In his first game as a starting pitcher for Tech, Beeter stayed at the mound for 6.0 innings, throwing 68 pitches. Beeter received his first win of the season after striking six batters out, allowing just two hits and a run.
“It was a lot of fun,” Beeter said. “I was looking forward to this for this whole week, and the excitement was definitely building up the entire time. It was a lot of fun.”
While this was Beeter’s first time starting for Tech, this was not new to him as he started at the mound in high school. Despite starting in high school, Beeter said there is a big difference between starting and coming out of the bullpen other than the inning you head to the mound.
“It’s just, in the bullpen, you don’t have a lot of time to think about it, you just get hot and go in,” Beeter said. “Starting is a lot more mental in my opinion. Trying to hone in your focus and not really think about the noise and everything like that.”
After redshirting a year and coming out of the bullpen a season after having Tommy John surgery in December of 2017, Beeter said he knew he could be a starter for Tech. After building his stamina up and pitching through six innings, Beeter said he felt good going into the fifth and sixth innings but tried to stay warm in the cold weather.
Dallas entered the game in the seventh inning and closed the game for the Red Raiders with 3.0 innings pitched. In his time at the mound, Dallas recorded five strikeouts of his 10 batters faced. He gave up no hits, runs or walks.
“Arm feels great,” Dallas said. “It’s just exciting to be able to play out here for the fans. I just love playing the game of baseball. It felt amazing.”
As Dallas was all smiles following the game, this was his first game coming out of the bullpen since being named a starter for the Red Raiders on March 21, 2019, as Tech took on Michigan. Last season, Dallas pitched through 76.0 innings, striking 84 batters out.

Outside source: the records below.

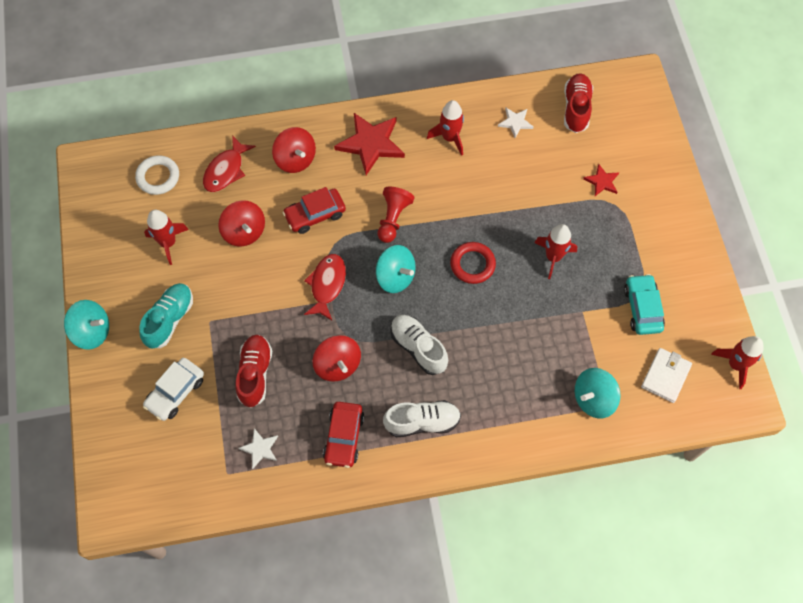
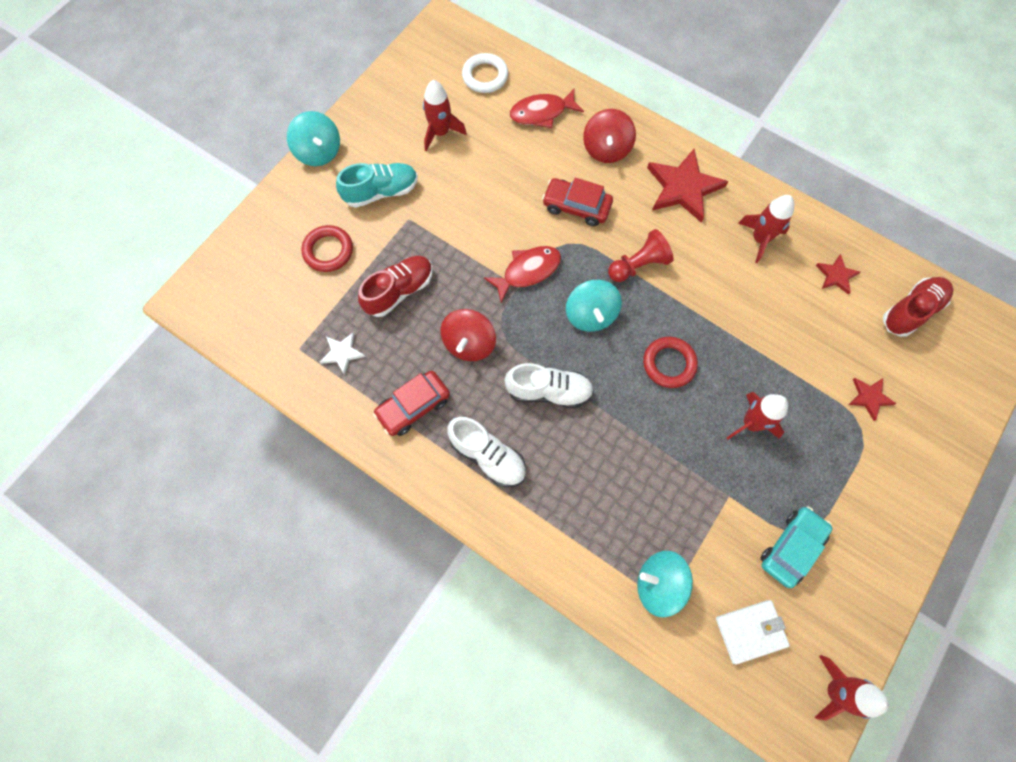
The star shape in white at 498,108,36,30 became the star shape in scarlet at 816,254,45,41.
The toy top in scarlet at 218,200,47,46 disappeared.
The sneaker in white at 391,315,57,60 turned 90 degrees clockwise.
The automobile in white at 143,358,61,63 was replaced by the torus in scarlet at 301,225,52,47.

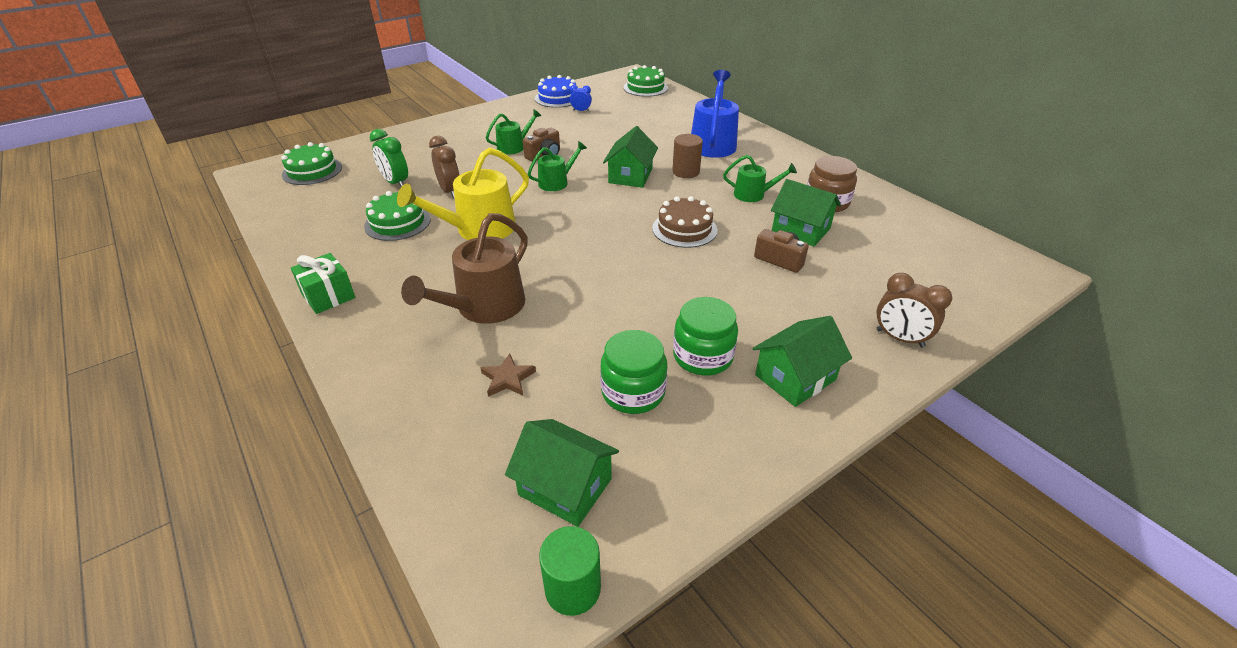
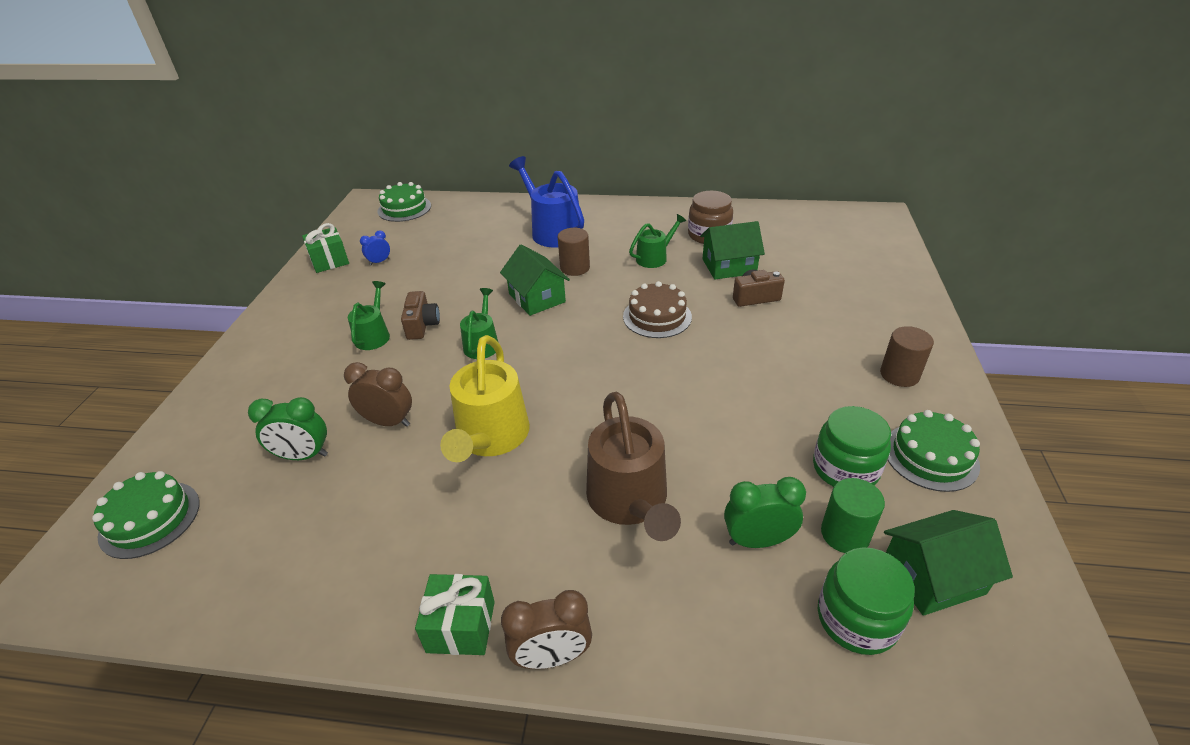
The layer cake in cobalt at 535,75,41,33 was replaced by the wrapped gift in green at 302,223,47,50.
The layer cake in green moved from 364,191,67,50 to 888,410,92,82.
The alarm clock in russet moved from 877,273,75,75 to 501,590,91,79.
The jam jar in green moved from 673,297,65,78 to 818,547,97,108.
The cottage in green at 752,316,100,91 was replaced by the solid cylinder in russet at 880,326,54,61.
The star shape in russet at 481,354,55,43 was replaced by the alarm clock in green at 724,477,82,71.
The solid cylinder in green moved from 539,526,62,90 to 821,478,64,75.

“As a starter, you kind of feel like you have to, you’re going the distance,” Dallas said. “As a reliever, you can just come in there and shut it down. You kind of have this different swagger to you. Just you’re in there to shut down the game.”
Last weekend, Dallas’ arm was sore, resulting in him not pitching during practice to be on the safe side. Head coach Tim Tadlock did not want to start Dallas without the innings and pitch count from the weekend.
Opening his sophomore season at the mound, Dallas said he is a lot more comfortable with a season of experience under his belt. He said he believes the year of experience has helped him mature and gave him a better approach to the game.
Dallas and Beeter combined for 11 strikeouts, two hits, one run and one walk. The two threw 101 total pitches, matching Houston Baptist’s starting pitcher Kyle Gruller’s outing alone. Coming out of the bullpen, Dallas said his energy is effective for short outings with the emotion he brings.
“I just love the adrenaline rush from pitching. It’s something I can’t even describe,” Dallas said. “When I go out there, I put everything I have. I give it my all. If my emotion comes out, then it comes out. I think it fires up the team and some fans a little bit.”
Despite not starting, Dallas said he is not mad about coming out of the bullpen. Looking forward to the rest of the season, he said he just wants to help the Red Raiders in whatever way possible.
“When it’s said and done, it’s what the coaches put me as, and so anything that’s going to help my team win,” Dallas said regarding seeing himself as a starter or reliever. “I see me out there as a pitcher. I just love going out there to pitch.”